Joyce Hatto/William Barrington-Coupe CD plague.

Tristan Foison's Desenclos Messe de Requiem rip-off.

Slatkin & Glennie wildly-publicised affair.


----------



## lupinix

antonio diabelli


----------



## ahammel

lupinix said:


> antonio diabelli


He of the variations?

Why? Why did he do?


----------



## KenOC

Fritz Kreisler? "Some of Kreisler's compositions were pastiches in an ostensible style of other composers, originally ascribed to earlier composers such as Gaetano Pugnani, Giuseppe Tartini, and Antonio Vivaldi. Then, in 1935, Kreisler revealed that he actually wrote the pieces. When critics complained, Kreisler replied that they had already deemed the compositions worthy: 'The name changes, the value remains,' he said." (Wiki)


----------



## lupinix

ahammel said:


> He of the variations?
> 
> Why? Why did he do?


he published many pieces under his own name which later appeared to be from others, things like that
at least, so I have learned


----------



## KenOC

lupinix said:


> he published many pieces under his own name which later appeared to be from others, things like that
> at least, so I have learned


No mention of this that I can find, nor have I ever heard of it. Are there any sources for it?
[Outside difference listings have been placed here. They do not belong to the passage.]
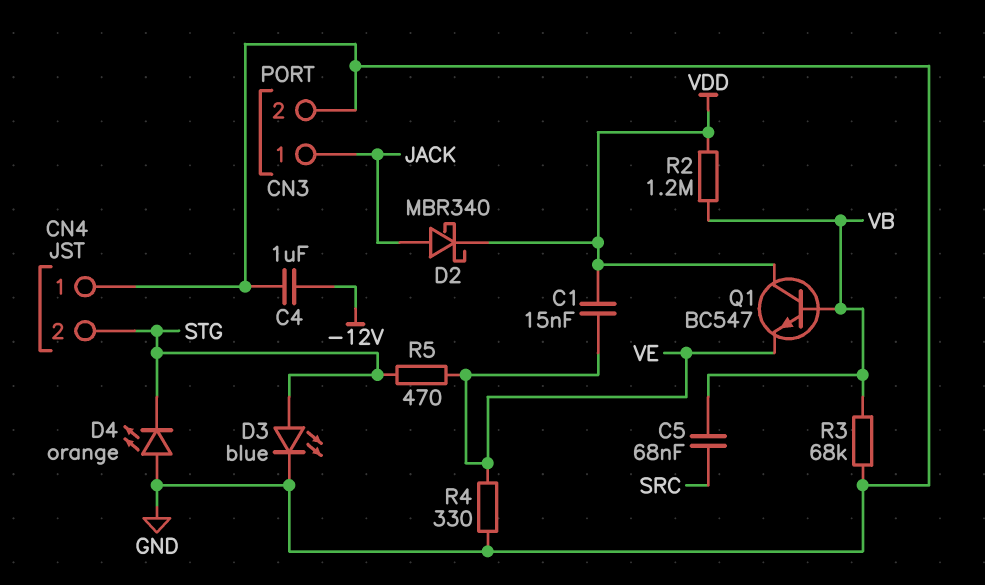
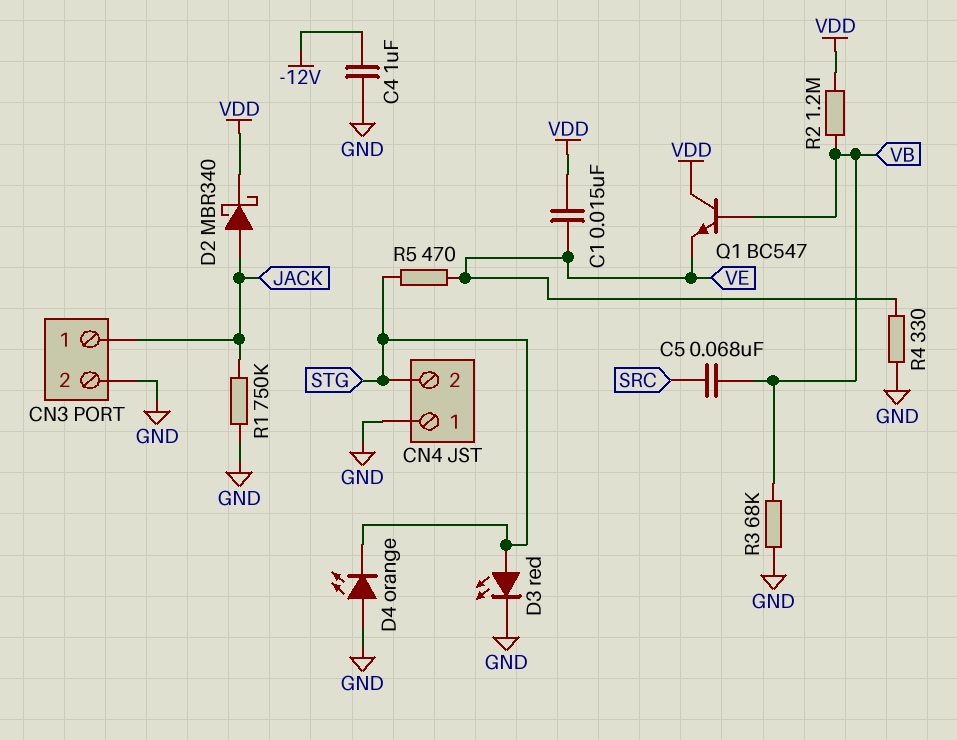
D3: LED blue (A STG, K GND) -> LED red (A STG, K GND)
R1: none -> 750k (GND, JACK)

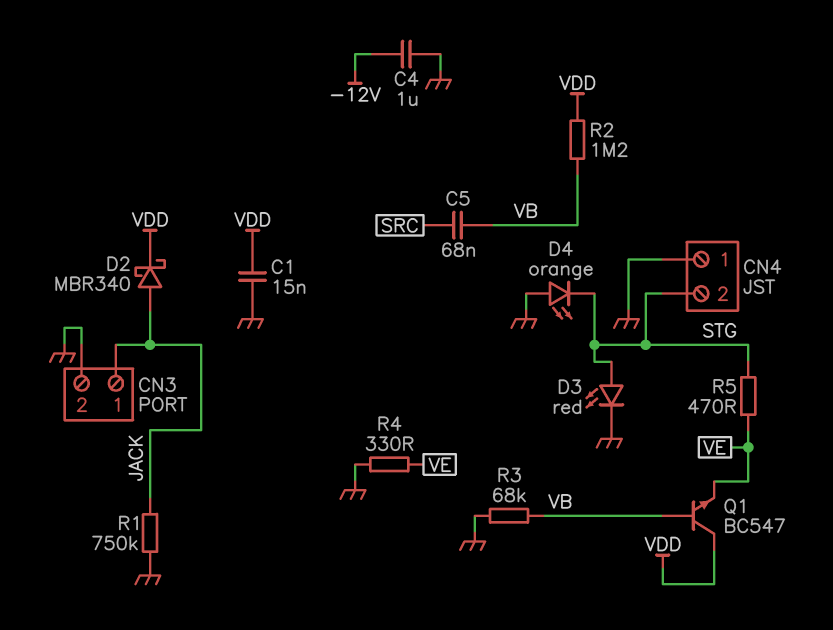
C1: 15nF (VDD, VE) -> 15nF (GND, VDD)

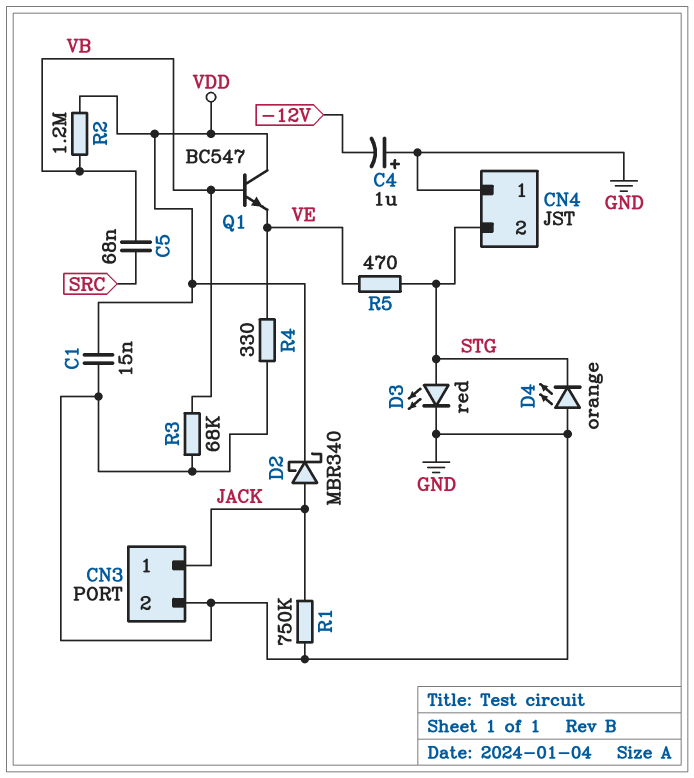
C4: 1uF (-12V, GND) -> 1uF (plus GND, minus -12V)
BTW "The famous 'Albinoni Adagio in G minor' for violin, strings and organ, the subject of many modern recordings, is now thought to be a musical hoax composed by Remo Giazotto..." (Wiki)
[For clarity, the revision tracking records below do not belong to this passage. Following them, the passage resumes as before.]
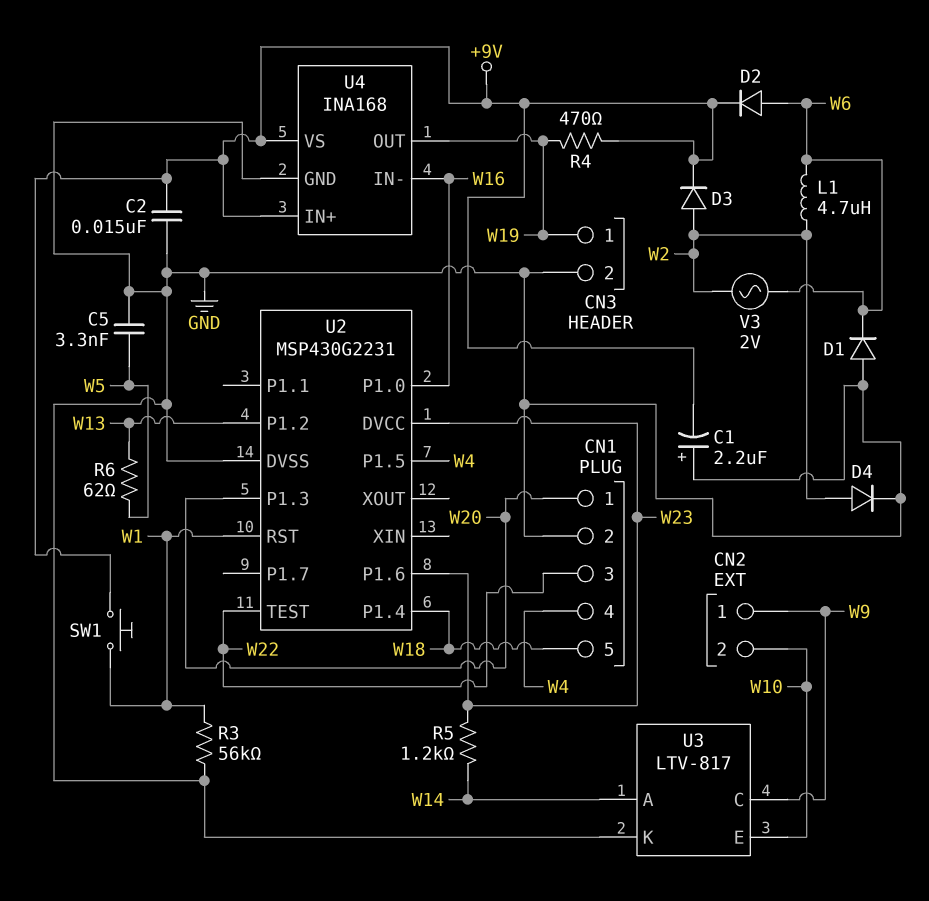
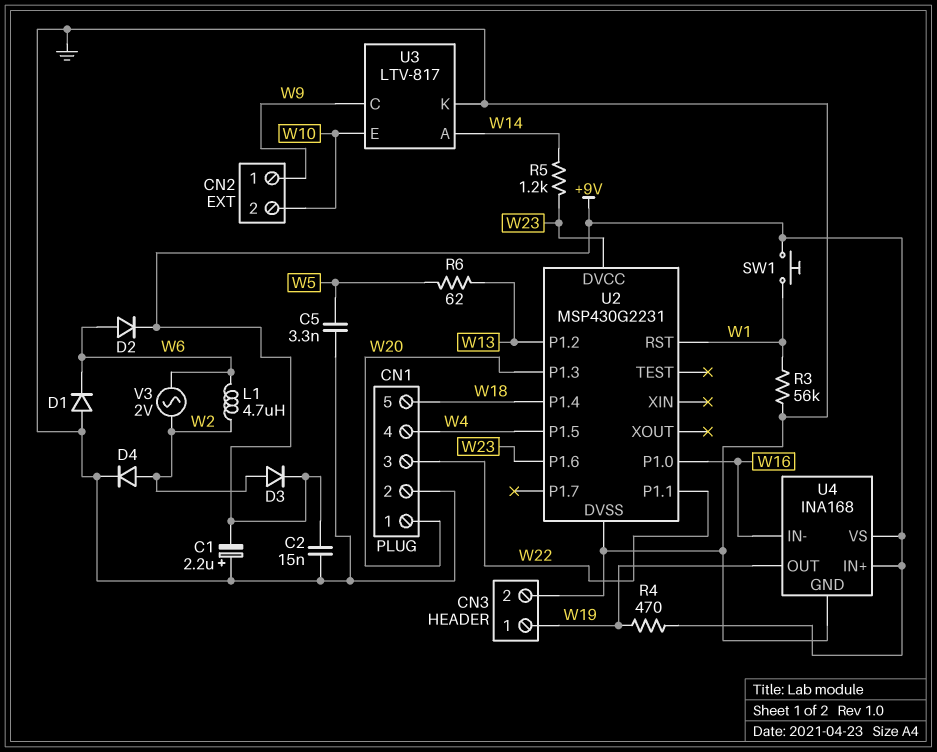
U2 pin P1.1: none -> W22
U2 pin TEST: W22 -> none

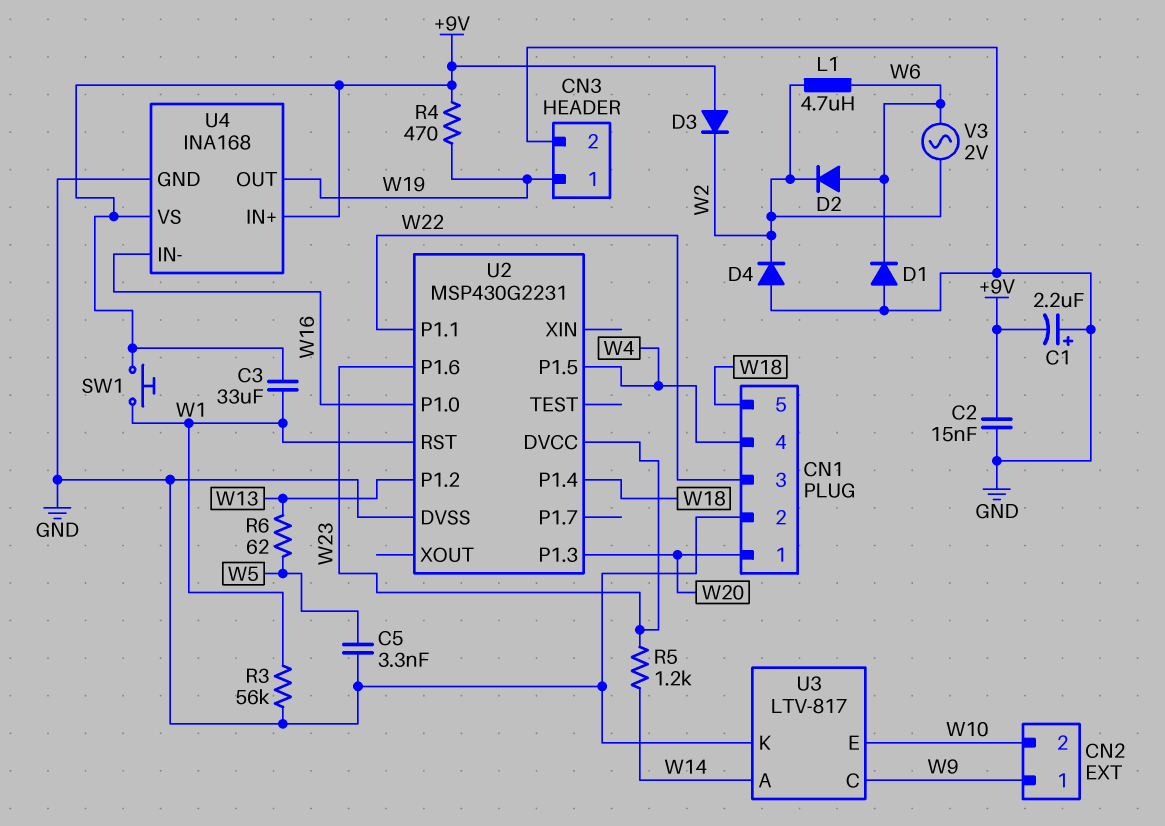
C3: none -> 33uF (+9V, W1)
D2: diode (A W6, K +9V) -> diode (A W6, K W2)
D3: diode (A W2, K +9V) -> diode (A +9V, K W2)
D4: diode (A W2, K GND) -> diode (A GND, K W2)

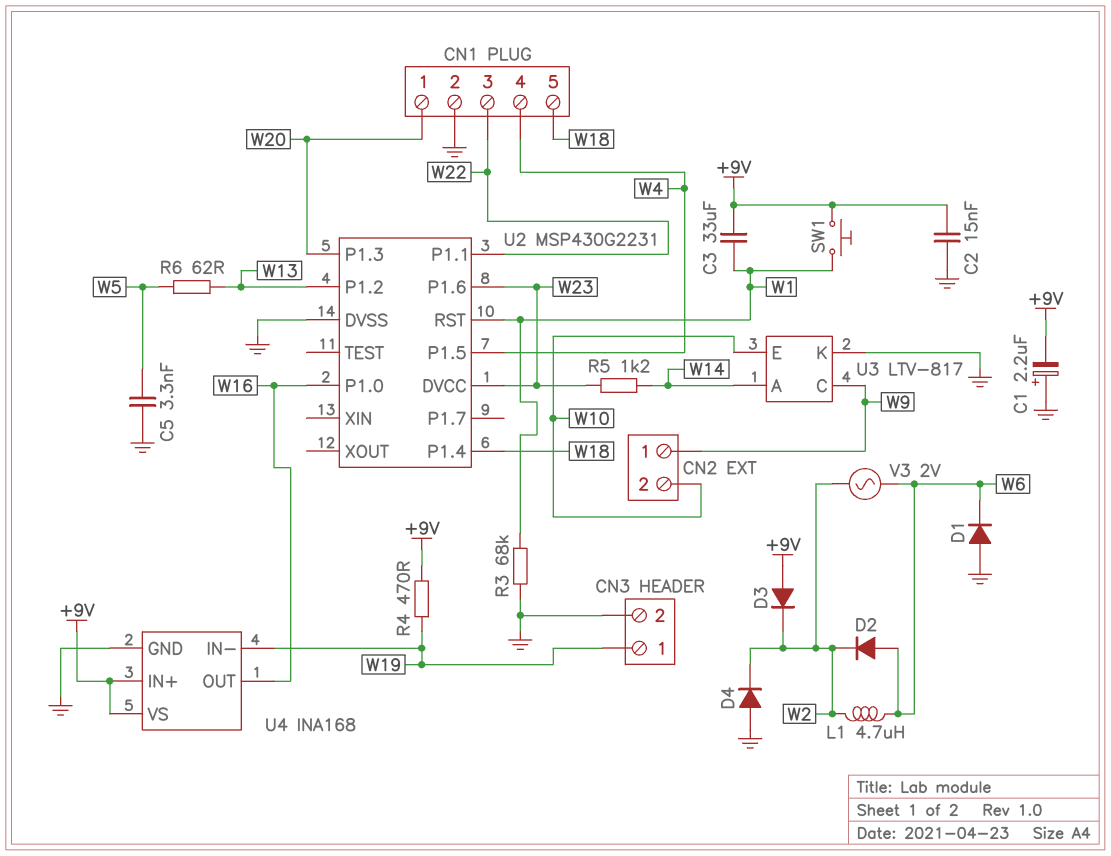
R3: 56k (GND, W1) -> 68k (GND, W1)
U4 pin IN-: W16 -> W19
U4 pin OUT: W19 -> W16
Unintentional charlatanry: Brahms's Haydn Variations are not based on a theme by Haydn. Stravinsky's Pulcinella is not based on themes (as he thought) mostly by Pergolesi.


----------



## ahammel

lupinix said:


> he published many pieces under his own name which later appeared to be from others, things like that
> at least, so I have learned


Wiki makes no mention of this (although it does have the interesting factoid that his first career was as a monk). Sure it was him you're thinking of?


----------



## ahammel

It does put me in mind of Franz von Walsegg, who commissioned Mozart's _Requiem_ with the intention of pretending that he had written it.


----------



## dgee

The bel canto composers laughed all the way to the bank with "operas" they vomitted out in weeks - and they're still fooling people all these years later ;-)


----------



## quack

Count Franz von Walsegg, the man who commissioned Mozart's _Requiem_, was known to do this. Commission works from relatively unknown composers and then pass them off has his own compositions.


----------



## lupinix

KenOC said:


> No mention of this that I can find, nor have I ever heard of it. Are there any sources for it?
> 
> BTW "The famous 'Albinoni Adagio in G minor' for violin, strings and organ, the subject of many modern recordings, is now thought to be a musical hoax composed by Remo Giazotto..." (Wiki)
> 
> Unintentional charlatanry: Brahms's Haydn Variations are not based on a theme by Haydn. Stravinsky's Pulcinella is not based on themes (as he thought) mostly by Pergolesi.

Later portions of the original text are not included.